My questions (I am just asking I don’t know the question is correct or no )
Is it possible to setup the dnsmasq to handle requests one at a time and like this to be able to proceed all requests?
Can we have second port open to handle part of the requests?
or second dnsmasq on the same server?
or second server only with dnsmasq installed which will transfer only the information which leads to the real FOG server?
or getting(install) better network card?
If you have some other suggestion I am open to listen.
I know it is always possible just to boot the hosts one at a time with F12 and it will work a 100% or make small groups of 5-10 hosts for this model, but I like very much the way FOG can handle many hosts at a time and.
Another thing I turnoff all hosts in the evening and when I wake up on LAN room by room in the morning just in this room I have to go and reboot again manually or enter tftp server info.

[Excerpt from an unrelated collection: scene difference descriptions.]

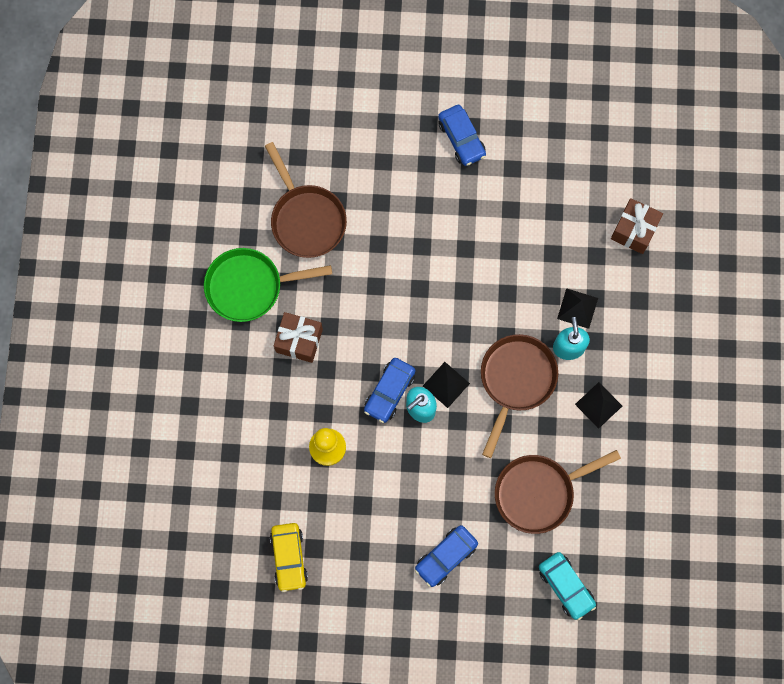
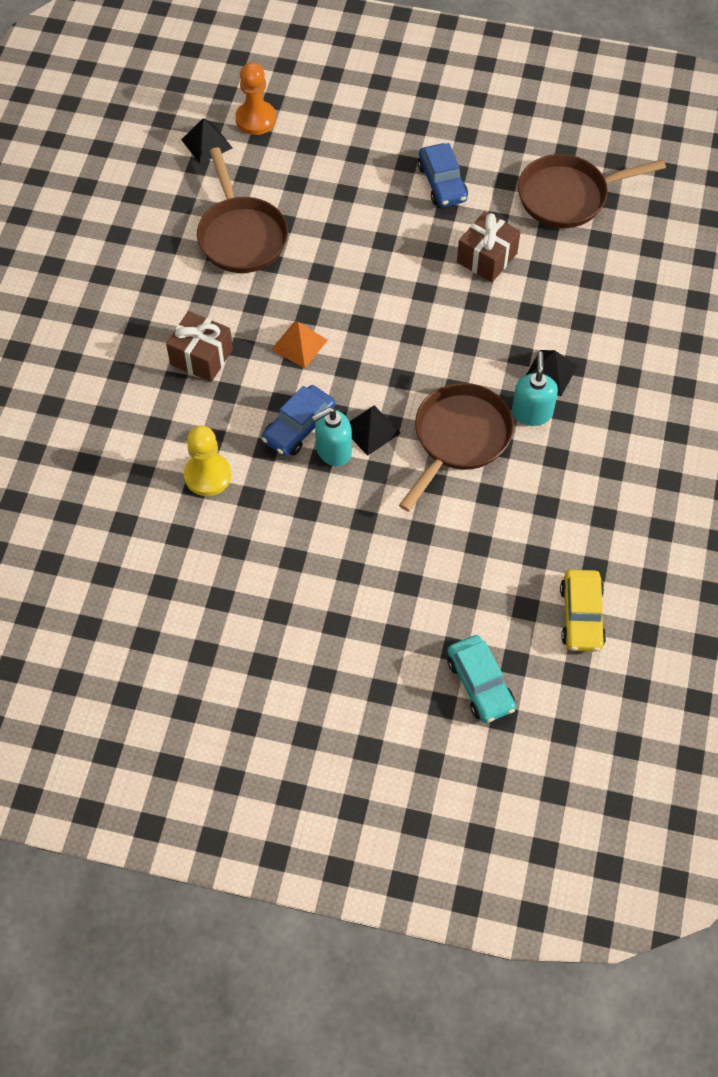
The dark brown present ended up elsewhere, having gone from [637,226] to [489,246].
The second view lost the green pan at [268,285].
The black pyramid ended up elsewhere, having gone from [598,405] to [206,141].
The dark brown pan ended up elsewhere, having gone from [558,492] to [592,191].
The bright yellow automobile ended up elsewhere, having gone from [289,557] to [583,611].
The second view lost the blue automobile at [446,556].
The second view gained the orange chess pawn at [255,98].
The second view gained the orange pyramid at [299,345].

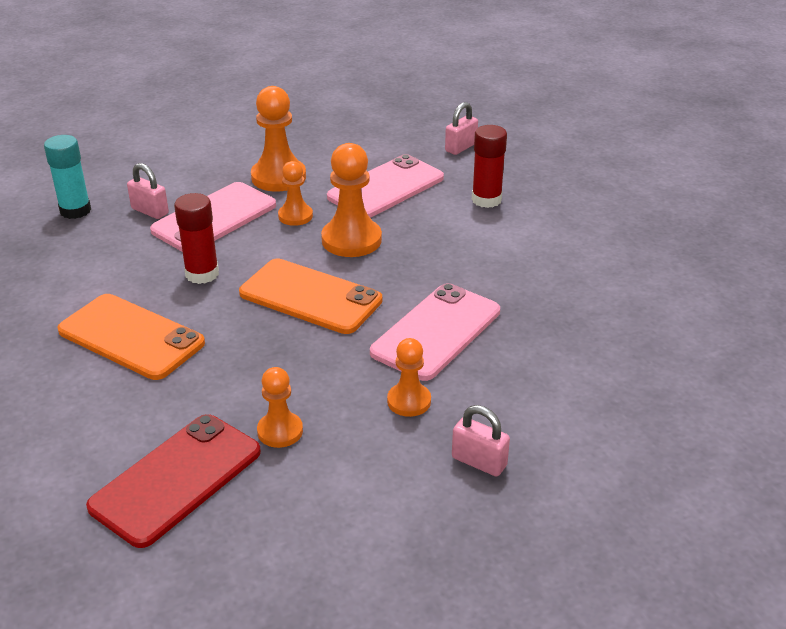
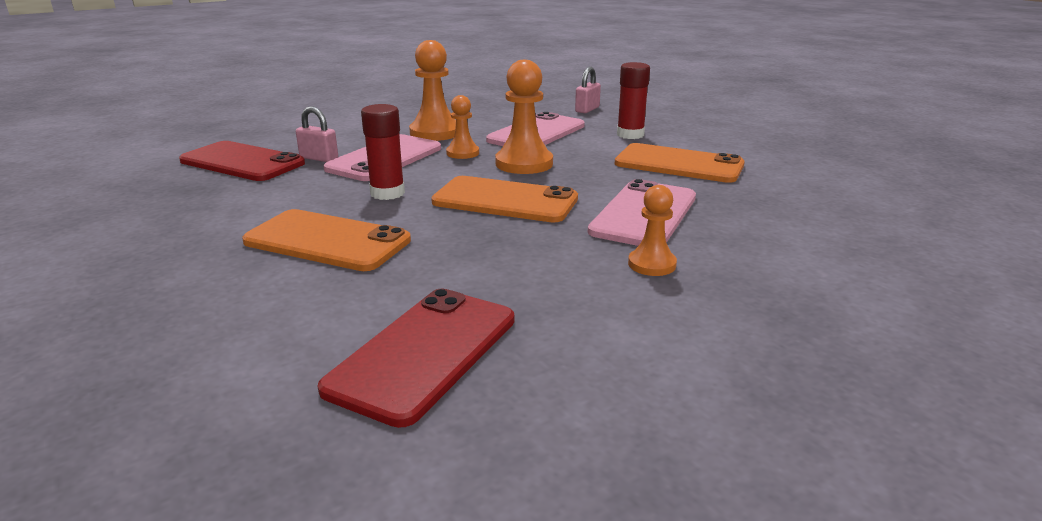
Where the aqua glue stood at [67,177], the crimson smartphone came to stand at [242,161].
The second view lost the orange chess pawn at [280,407].
The second view lost the rose-pink lock at [481,440].
The second view gained the orange smartphone at [680,163].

I hope to find some solution!
Thanks again for all your help -
@marted That’s an interesting one. From what you describe it really sounds as if dnsmasq is not able to serve all of them at the same time. If that’s the case we should be able to see this in the logs. First figure out which log file is used:
grep "dnsmasq" /var/log/messages /var/log/syslog /var/log/daemon.log
Depending on the Linux OS you have the logging might be in a different file. When you have found it schedule a deploy task for those Dell AIO 7470 hosts and run
tail -f /var/log/syslog | grep "dnsmasq" | tee /tmp/dnsmasq.log
to see all the log messages coming in life as well as save those to a separate log file in /tmp/dnsmasq.log.Together with a lost of MAC addresses of the Dell AIO 7470 hosts and the log file you should be able to see which one got the PXE/TFTP information and which didn’t on that run. Maybe there are hints in the log that one was skipped. Not sure. Upload the log file here if you need help with finding anything in it.